ID:2338253
 
Code:
mob
verb
testregex()
var/regex/rgxtest = new/regex(@"^(\S+)\x20=\x20(list\x28(?:\x0A\x09+)?(?:.*\x2C\x0A\x09+)*.*\x29)(?=$)","gm")

var/test = @{"test1 = list()
test2 = list("herp")
test3 = list("herp","derp")
test4 = list(410,203,9)
test5 = list(
898260096,
109128472)
test6 = list("a"=1,"b"=2,"c"=3,"d"=4)
test7 = list(
"a"=1,
"b"=2,
"c"=3,
"d"=4)
test8 = list(
"a"=list(1,2,3),
"b"=list(1,2,3),
"c"=list(1,2,3),
"d"=list(1,2,3))"}


var/counter = 0
while(rgxtest.Find(test))
world.log << "match: [json_encode(rgxtest.group)]"
++counter
world.log << "[counter] matches!"


Problem description:

I can't seem to get multi-line lists regexing properly. Using an online tool for regex testing, I've confirmed that my regex pattern is functional and returns all 8 matches. However, DM is only returning the 5 single-line lists out of my 8 test cases.

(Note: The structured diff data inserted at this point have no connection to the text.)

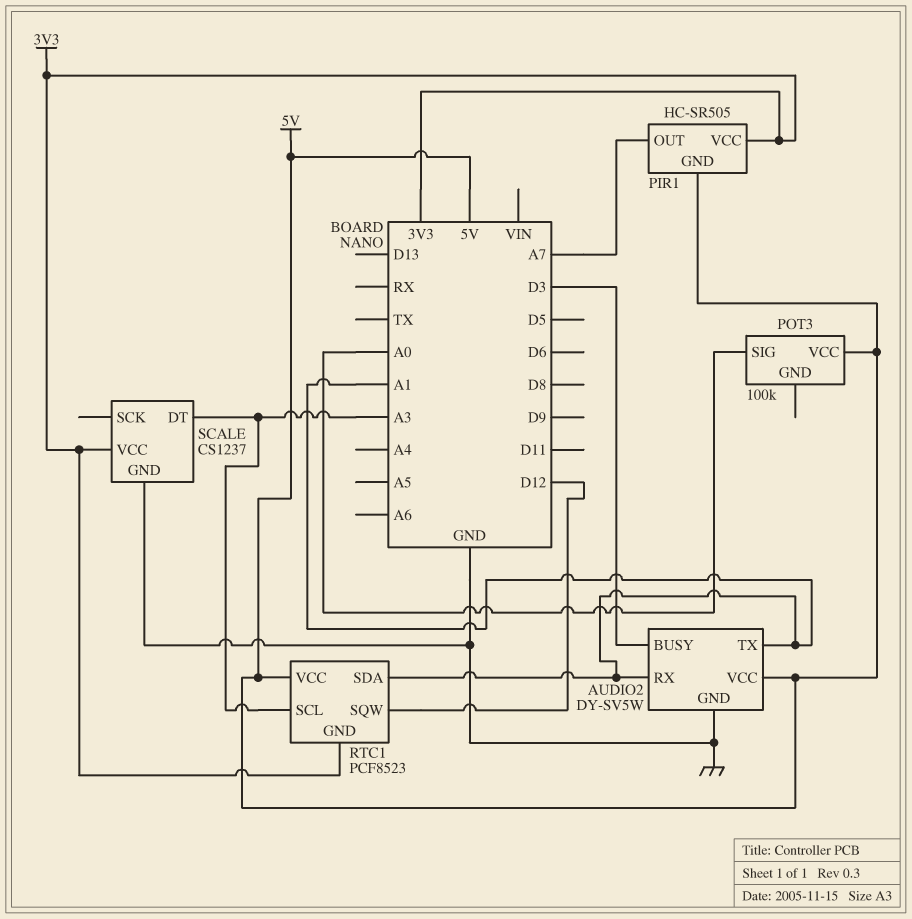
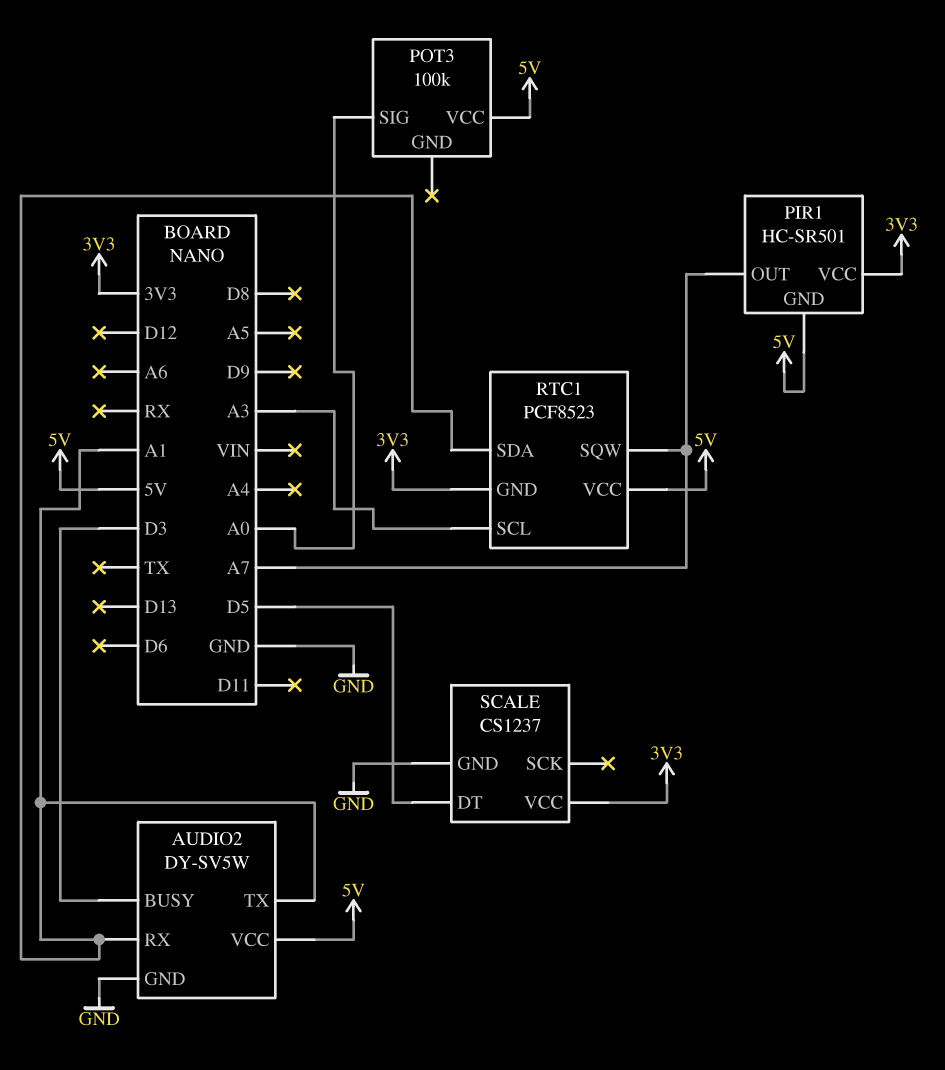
PIR1: HC-SR505 -> HC-SR501
RTC1 pin SQW: D12 -> A7
SCALE pin DT: A3 -> D5

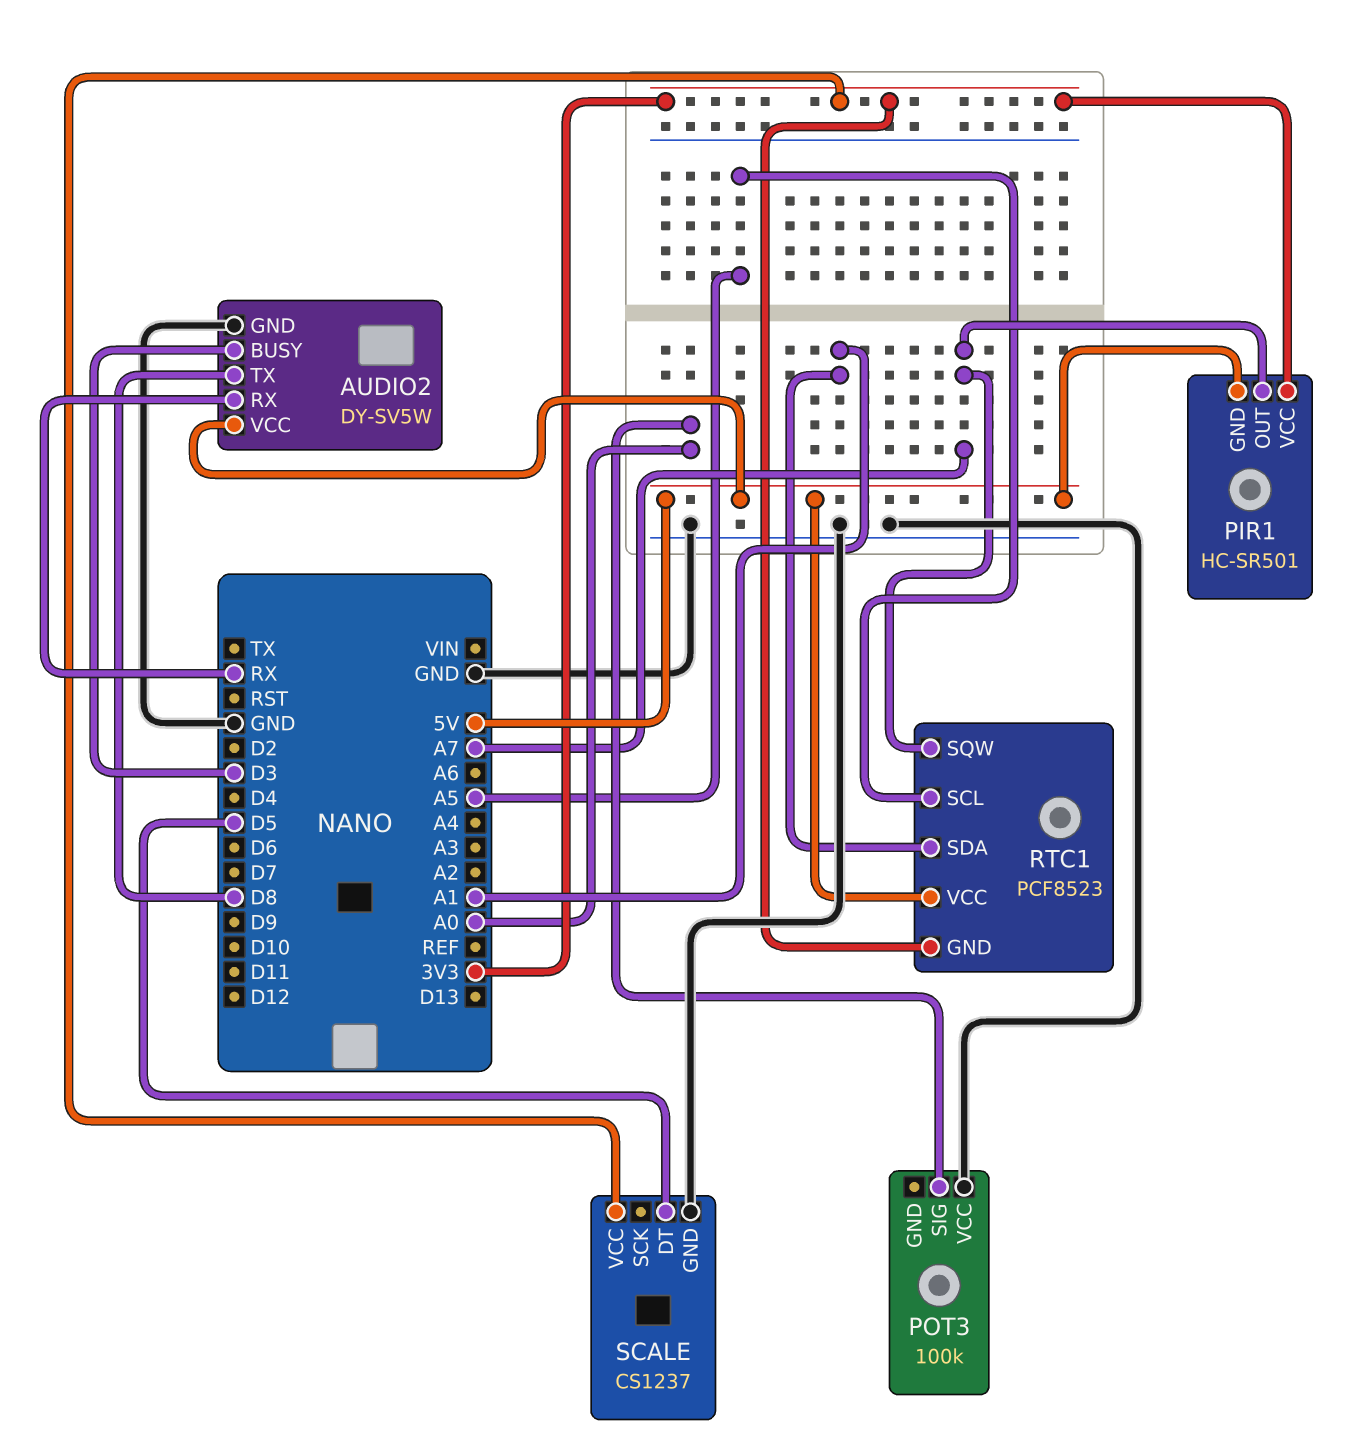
AUDIO2 pin RX: A1 -> RX
AUDIO2 pin TX: A1 -> D8
POT3 pin VCC: 5V -> GND
RTC1 pin SCL: A3 -> A5

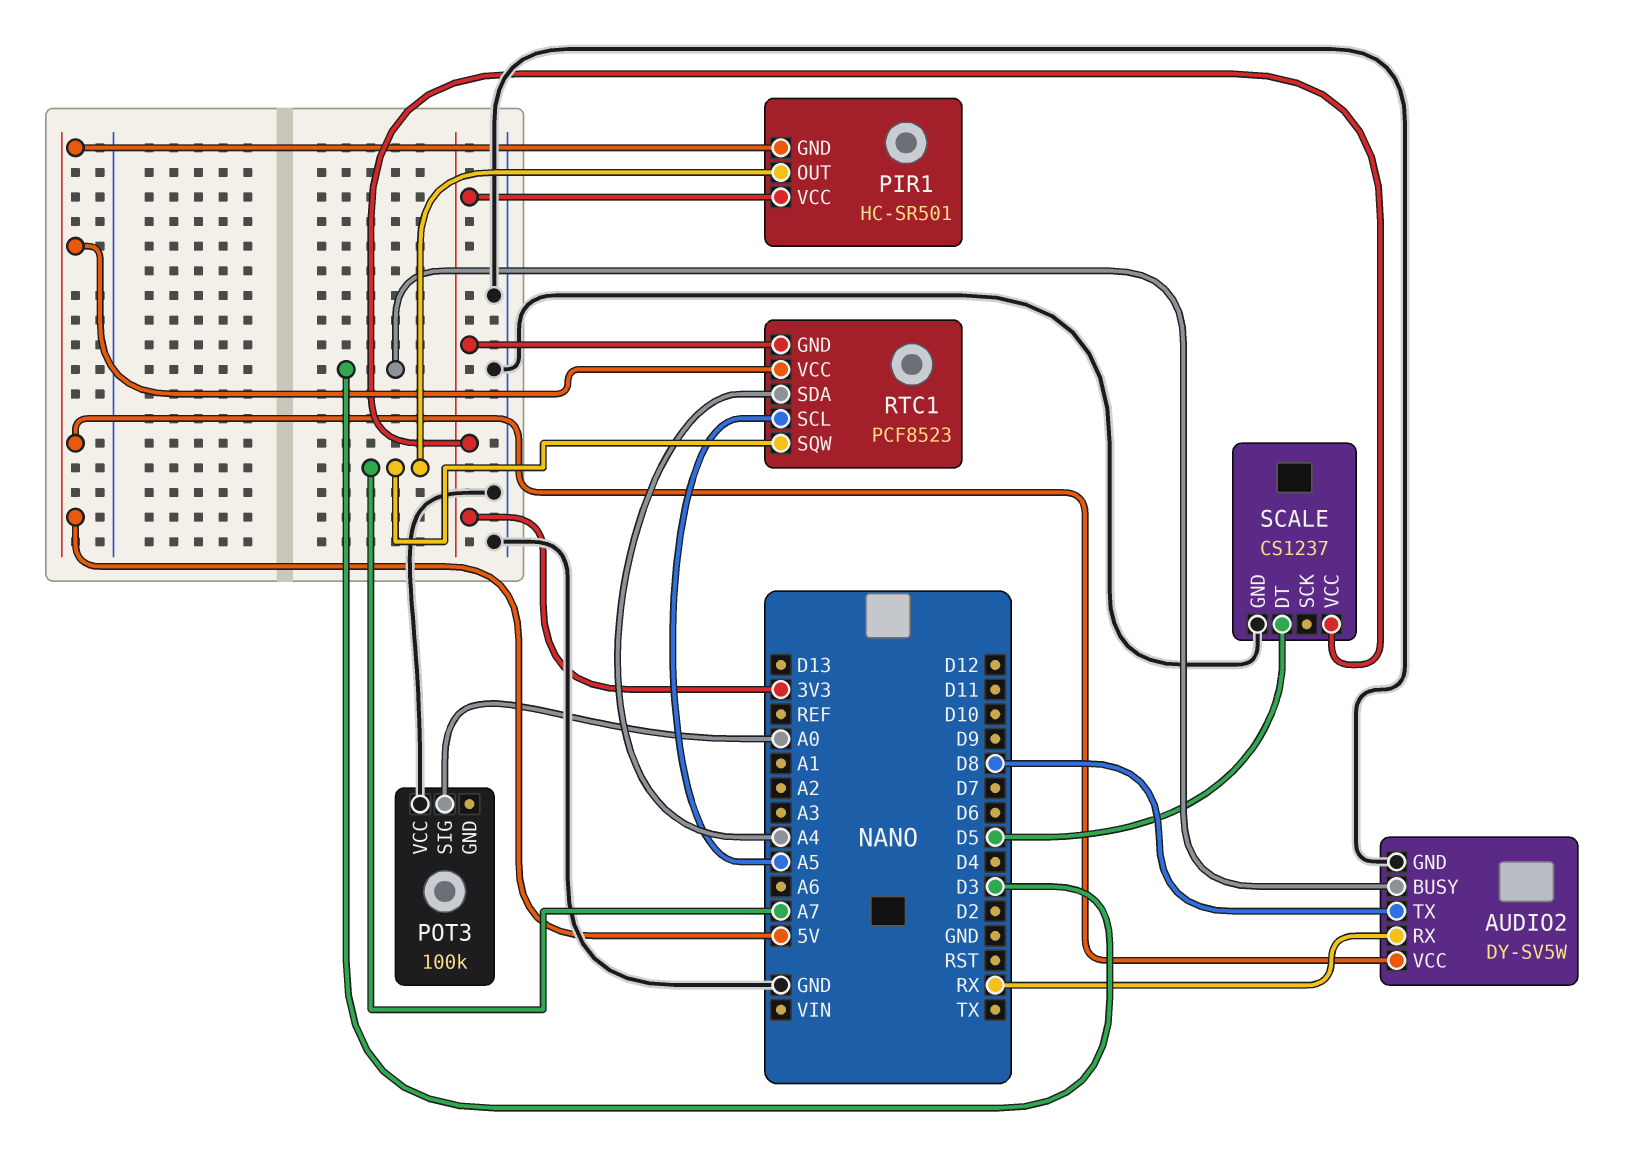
RTC1 pin SDA: A1 -> A4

If you head on over to https://regex101.com/ and use the following settings, you can see that I'm getting all 8 matches successfully, which is just straight up maddening.

pattern:
(?:^)(\S+)(?:\x20=\x20)(list\x28(?:\x0A\x09+)?(?:.*\x2C\x0A\x09+)*.*\x29)(?=$)


flags:
gm


test string:
test1 = list()
test2 = list("herp")
test3 = list("herp","derp")
test4 = list(410,203,9)
test5 = list(
                898260096,
                109128472)
test6 = list("a"=1,"b"=2,"c"=3,"d"=4)
test7 = list(
                "a"=1,
                "b"=2,
                "c"=3,
                "d"=4)
test8 = list(
                "a"=list(1,2,3),
                "b"=list(1,2,3),
                "c"=list(1,2,3),
                "d"=list(1,2,3))


Is this a BYOND bug? Am I using the syntax wrong for BYOND's implementation?
By default, BYOND does not include line breaks in .. Because it does not have a flag to change this behavior, use (.|\n) in your regular expression instead.
You'll notice my pattern is actually trapping for newlines via \x0A.
Alright, I just straight up blew it up and started over.

@"^(\S+)(?:\x20=\x20)(list\x28(?:.|\n)*?\x29)$"


That's the proper regex to handle any list, I'm pretty sure.

I don't much care for the doubly worse performance thanks to the .|\n, but it does work.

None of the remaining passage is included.